Read the full text of Henry VI Part 1 Act 3 Scene 2 with a side-by-side translation HERE.
Back to France, where some sneaky spy stuff is going down. Joan Pucelle turns up in disguise—she and a few soldiers are trying to sneak into the city of Rouen disguised as poor farmers selling corn.
The Watch of the city is totally fooled, and lets them in. Apparently the Watch didn't watch their James Bond…
The French nobles turn up and wait for a signal from Joan. She'll hold out a torch from the window of a tower to show the weakest place to attack, and then they'll storm the town.
They charge in, planning to kill the watchmen and take over.
Talbot realizes what's happening and rallies to fight. He blames Joan Pucelle and says she's a witch.
Soon Joan and the French nobles are on the walls of the town, proving they've taken it over. She taunts the English and Burgundy, now outside the city.
Burgundy insults her back, saying she's a fiend and courtesan (prostitute). He basically says, "You'll regret this!"
Charles gets in on the act, taunting Burgundy as well, and pretty soon the insults are flying back and forth from all over.

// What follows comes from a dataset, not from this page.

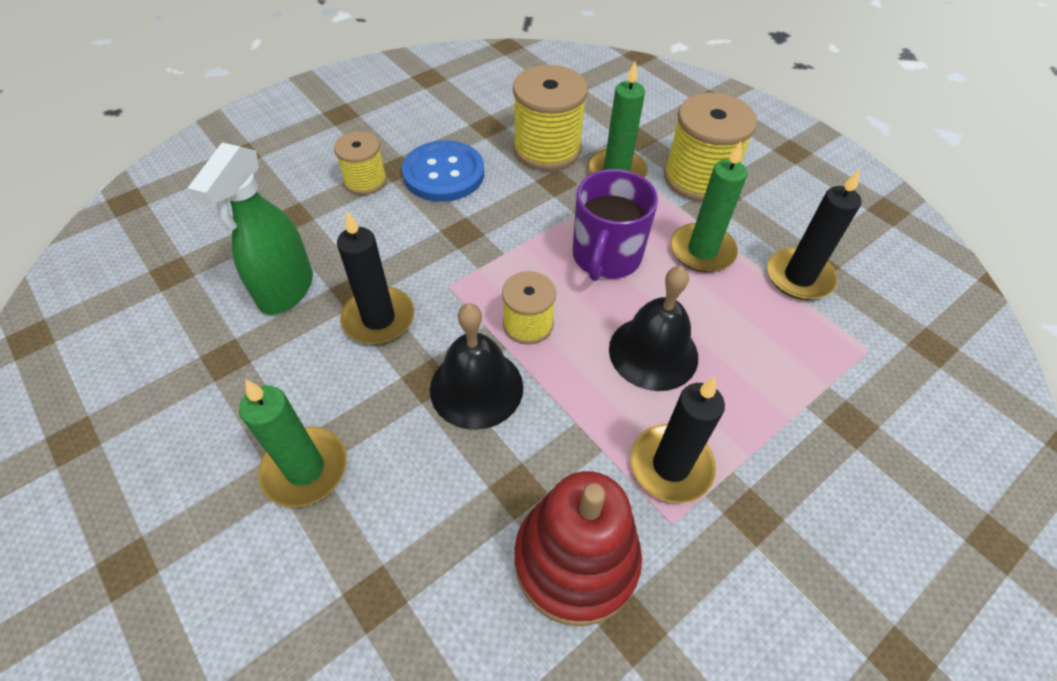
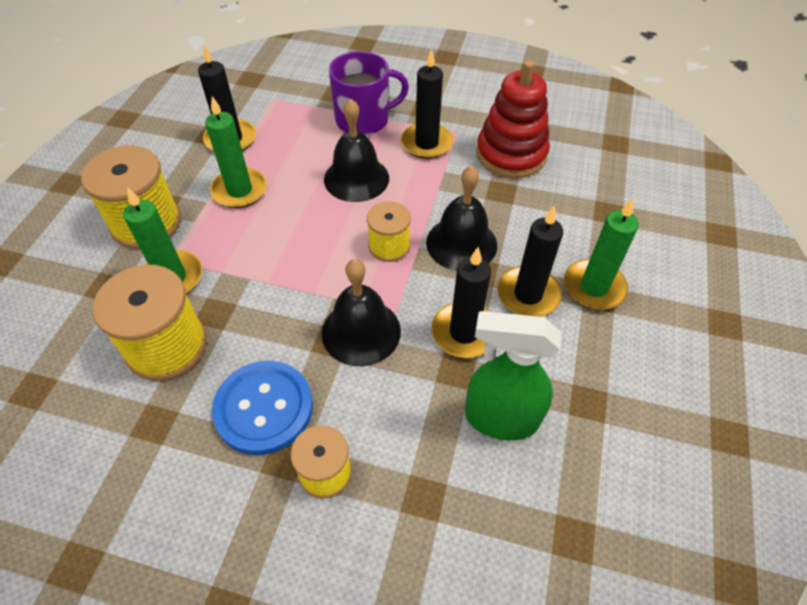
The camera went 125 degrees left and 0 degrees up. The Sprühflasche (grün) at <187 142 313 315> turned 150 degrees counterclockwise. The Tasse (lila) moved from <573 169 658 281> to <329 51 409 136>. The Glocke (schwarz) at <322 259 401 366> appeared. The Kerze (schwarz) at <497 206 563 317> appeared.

It gets particularly bad when an older English lord who has to be carried in a chair says something and Joan picks on him about his age.
This enrages Talbot, who calls her "Foul fiend of France and hag of all despite" (3.2.52); he says she shouldn't pick on a brave old man and challenges her to combat. She says the French aren't going to fight for what's already theirs.
Talbot says he's not talking to her, but to the French lords. They also decline to fight. The French leave the walls and go about their business.
Talbot encourages Burgundy to take the town again, and then promises to take it himself or die. He lists English heroes who make him want to fight: the current king, the king's father Henry V who took Rouen originally, and Richard the lionhearted, whose heart was buried in Rouen.
Burgundy says he'll vow just as strongly as Talbot to take Rouen back.
Talbot offers to move the ailing Bedford to somewhere more comfortable, and Bedford insists on staying with them before the walls and suffering with them. Talbot congratulates his courage and invites Burgundy to gather the troops and charge. They fight.
Sir John Fastolfe runs away from battle. Again. Even though his side wins—he isn't sure who's winning, so he deserts the lines.
Bedford dies, proud that the English are winning.
Talbot and Burgundy come in, gleeful because they've just taken back Rouen. They congratulate each other and thank heaven for the victory, then Talbot makes fun of Joan and the French.
They set up some government for the town, then head off to meet King Henry, who's now in France. They also plan to honor Bedford with a good funeral before they go.